At this point, we have a cleaned sentiment140 table and four new tables to hold various extracted and cleaned values, including hashtags, user mentions, URLs, and query phrases. Our tweet_text and date_clean columns are clean, and we have a lookup table for query phrases.

Step nine – document what you did

With nine steps of cleaning and multiple languages and tools in use, there is no doubt there'll be a point at which we will make a mistake and have to repeat a step. If we had to describe to someone else what we did, we will almost certainly have trouble remembering the exact steps and all the reasons why we did each thing.
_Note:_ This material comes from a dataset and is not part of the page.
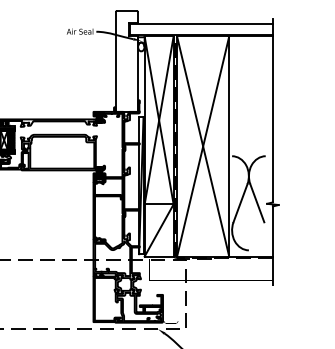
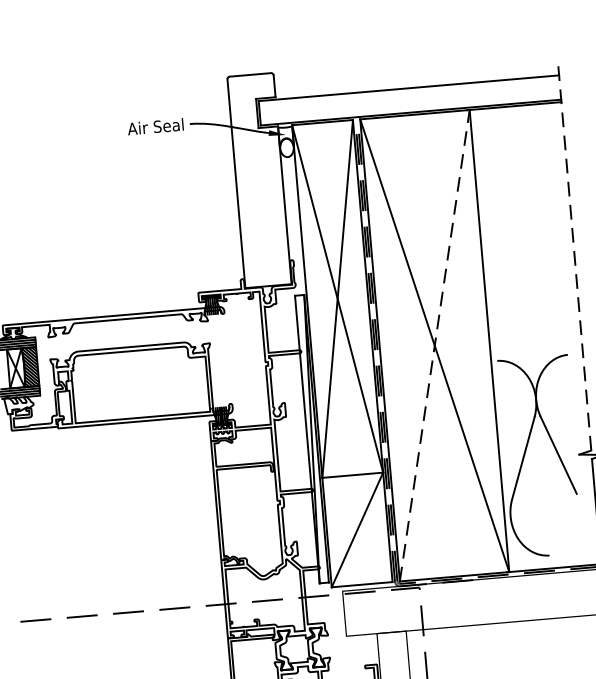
line: (272, 110) -> (573, 257), solid -> dashed
line: (203, 146) -> (435, 345), solid -> dashed

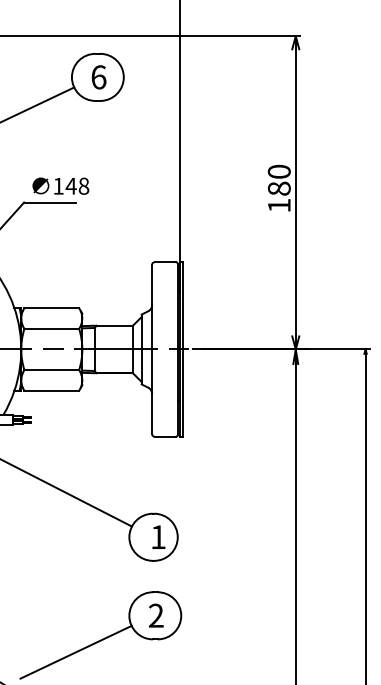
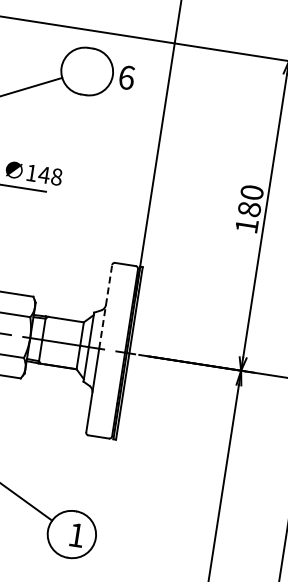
text: (98, 77) -> (126, 77), moved
line: (152, 306) -> (106, 306), solid -> dashed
To save ourselves mistakes along the way, it is essential that we keep a log of our cleaning steps. At a minimum, the log should contain these in the order in which they were performed:

· Every SQL statement

· Every Excel function or text editor routine, including screenshots if necessary

· Every script

· Notes and comments about why you did each thing

Another excellent idea is to create a backup of the tables at each stage, for example, we created a backup just before we performed UPDATE on the sentiment140 table, and we discussed performing backups after we created the new date_clean column. Backups are easy to do and you can always drop the backed-up table later if you decide you do not need it.

Summary

In this chapter, we used a sample dataset, a collection of tweets called Sentiment140, to learn how to clean and manipulate data in a relational database management system. We performed a few basic cleaning procedures in Excel, and then we reviewed how to get the data out of a CSV file and into the database. At this point, the rest of the cleaning procedures were performed inside the RDBMS itself. We learned how to manipulate strings into proper dates, and then we worked on extracting three kinds of data from within the tweet text, ultimately moving these extracted values to new, clean tables. Next, we learned how to create a lookup table of values that are currently stored inefficiently, thus allowing us to update the original table with efficient, numeric lookup values. Finally, because we performed a lot of steps and because there is always the potential for mistakes or miscommunication about what we did, we reviewed some strategies to document our cleaning procedures.

In the next chapter, we will switch our perspective away from cleaning what has been given to us toward preparing cleaned data for others to use. We will learn some best practices to create datasets that require the least amount of cleaning by others.